Вала сказала, что не может ответить.
– Мы обещали не выдавать имена друг друга.
– Тогда мы позвоним в полицию. Я покажу им письма, и пусть там тебя допрашивают сколько угодно. А потом подам жалобу на автора этих писем.
– Мы ничего плохого не делали! – закричала Вала; на глаза у нее навернулись слезы.
– Кто писал эти письма? – спросила Ката.
– Моя одноклассница, – ответила Вала, не подымая глаз. – Вы ее не знаете. Она прошлой зимой в Норвегию переехала. А потом захотела со мной переписываться, и я согласилась. А сейчас мы перестали.
– И ты тоже писала ей такие же письма? – спросил Тоумас. – С такими же картинками, с такими же словами?
Вала помотала головой, и по ее щеке скатилась слеза. Кате захотелось обнять ее, но она понимала, что ничего этим не добьется.
– Ну, не точно такие, – ответила Вала. – Но мне все-таки нравилось их читать.
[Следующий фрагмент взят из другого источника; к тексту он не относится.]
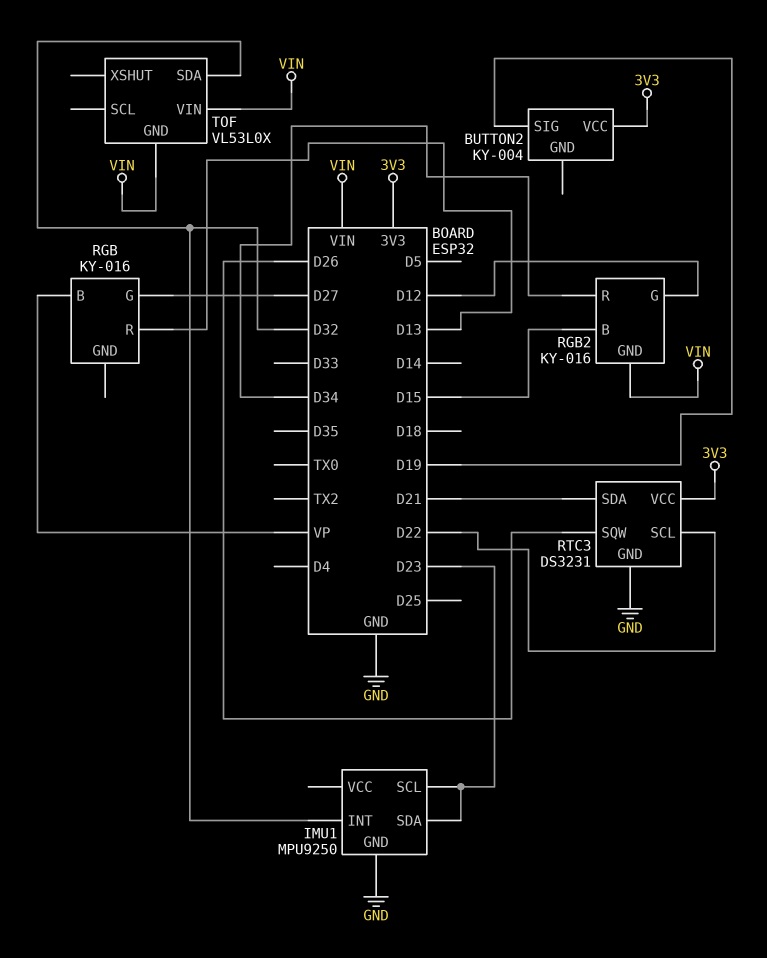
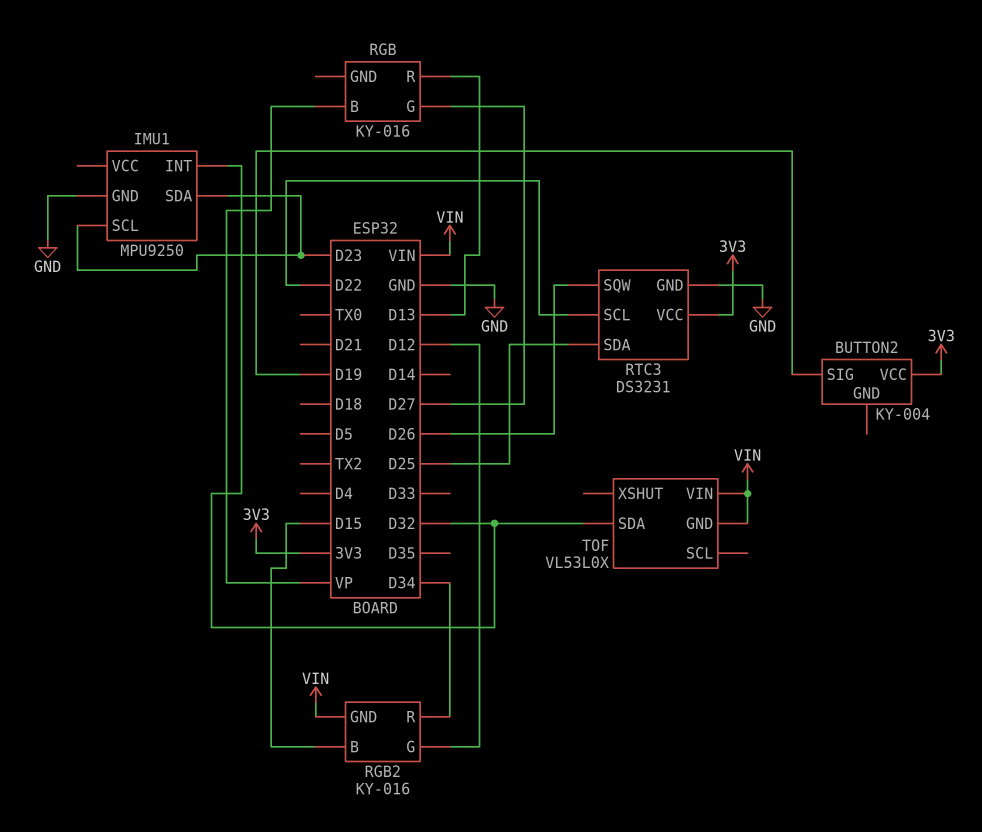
RTC3 pin SDA: D21 -> D25

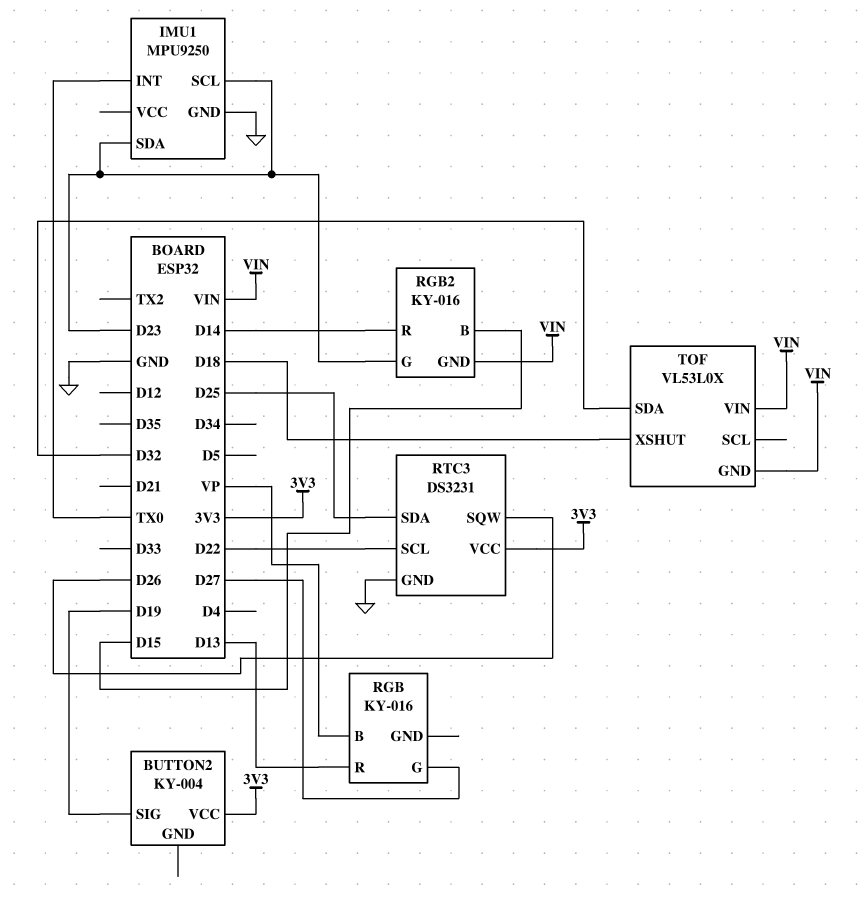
IMU1 pin INT: D32 -> TX0
RGB2 pin G: D12 -> D23
RGB2 pin R: D34 -> D14
TOF pin XSHUT: none -> D18

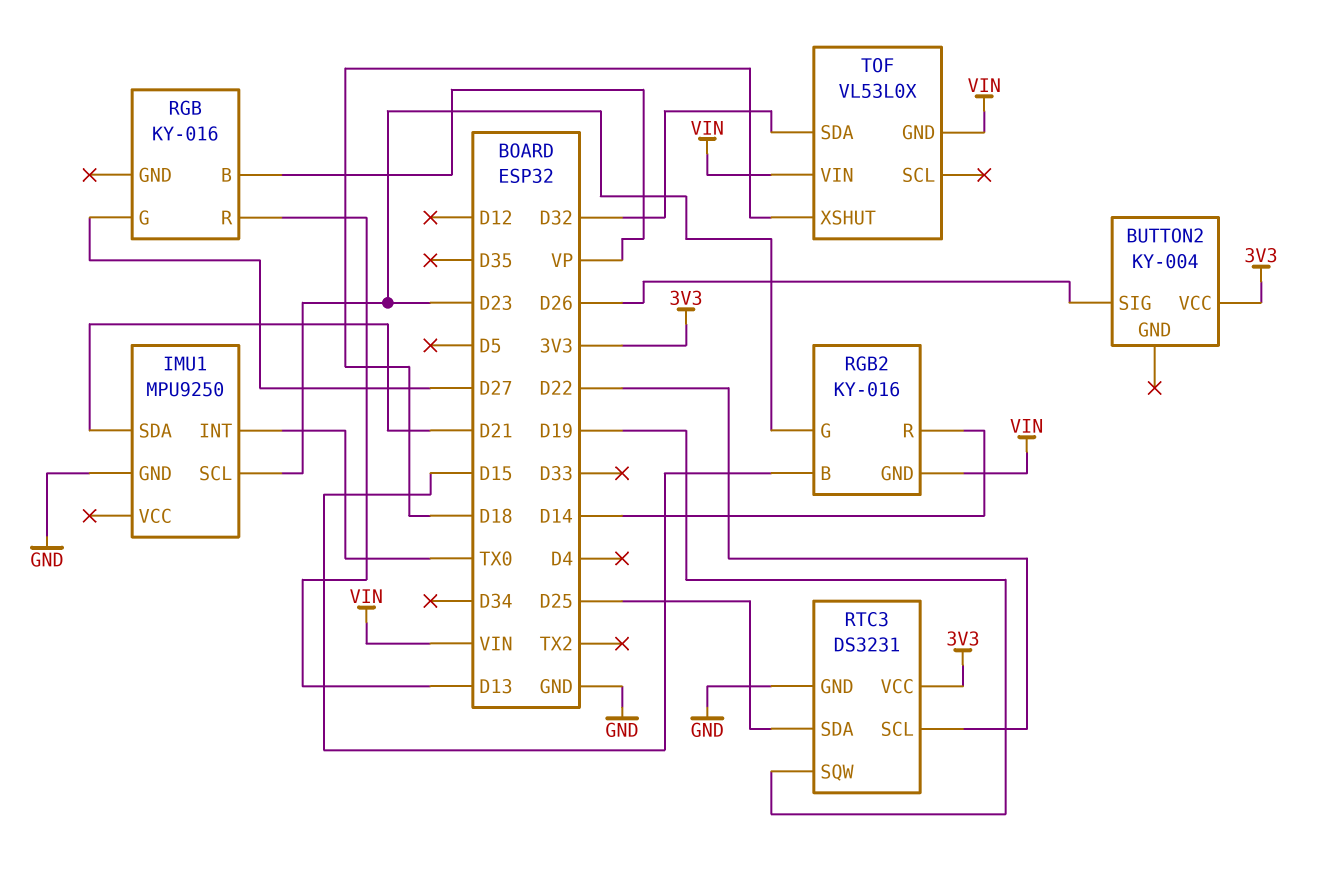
BUTTON2 pin SIG: D19 -> D26
IMU1 pin SDA: D23 -> D21
RTC3 pin SQW: D26 -> D19

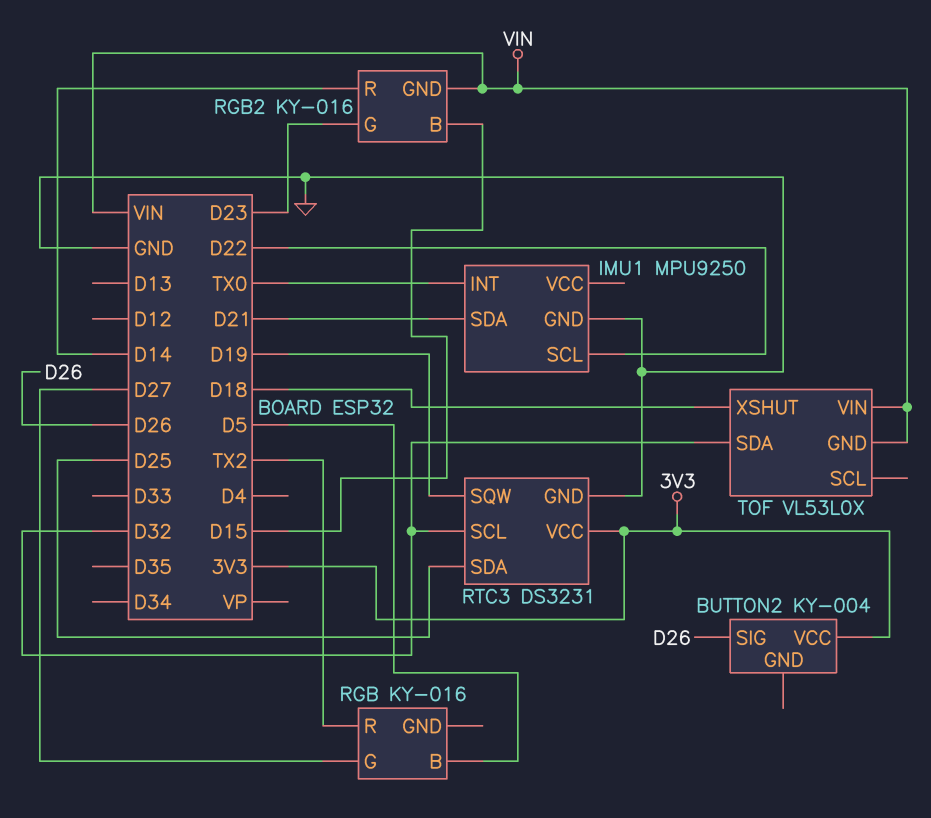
IMU1 pin SCL: D23 -> D22
RGB pin B: VP -> D5
RGB pin R: D13 -> TX2
RTC3 pin SCL: D22 -> D32

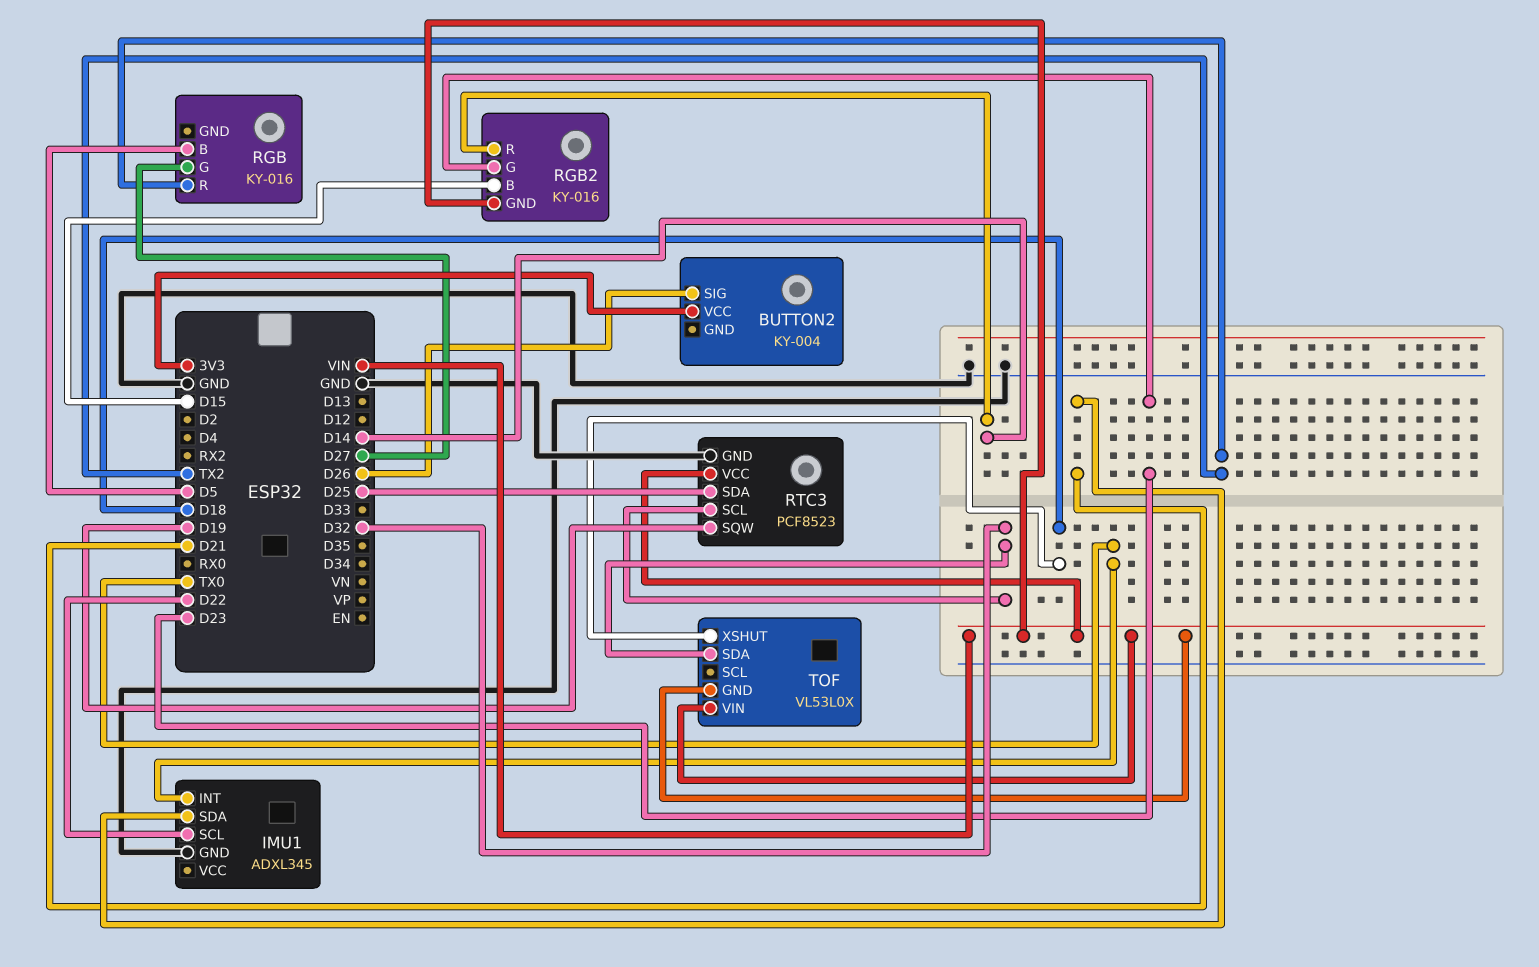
IMU1: MPU9250 -> ADXL345
RTC3: DS3231 -> PCF8523
RTC3 pin VCC: 3V3 -> VIN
Потому что я ненавижу жить, а еще ненавижу всех вас. Вы – отстой!
Не успела Ката открыть рот, как Тоумас подошел к Вале и отвесил ей оплеуху. Звук удара разнесся по всей гостиной – а потом послышался топот ног: дочь выбежала вон, взбежала вверх по лестнице и захлопнула дверь в свою комнату.
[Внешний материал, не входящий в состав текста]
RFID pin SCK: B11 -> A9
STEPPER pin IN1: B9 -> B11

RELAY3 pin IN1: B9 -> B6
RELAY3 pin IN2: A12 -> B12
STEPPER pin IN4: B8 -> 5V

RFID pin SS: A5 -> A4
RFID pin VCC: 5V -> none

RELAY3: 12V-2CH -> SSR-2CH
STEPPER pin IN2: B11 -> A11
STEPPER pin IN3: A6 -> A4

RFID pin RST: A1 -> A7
Весь остаток дня Тоумас пытался извиниться перед Валой, но та отвечала лишь криком, новыми рыданиями и угрозами покончить с собой. Она требовала письма назад, но Ката отвечала, что об этом не может быть и речи. Тогда Вала попыталась убежать из дома – чтобы убить себя, как она сказала, – однако Тоумас задержал ее и запер в комнате.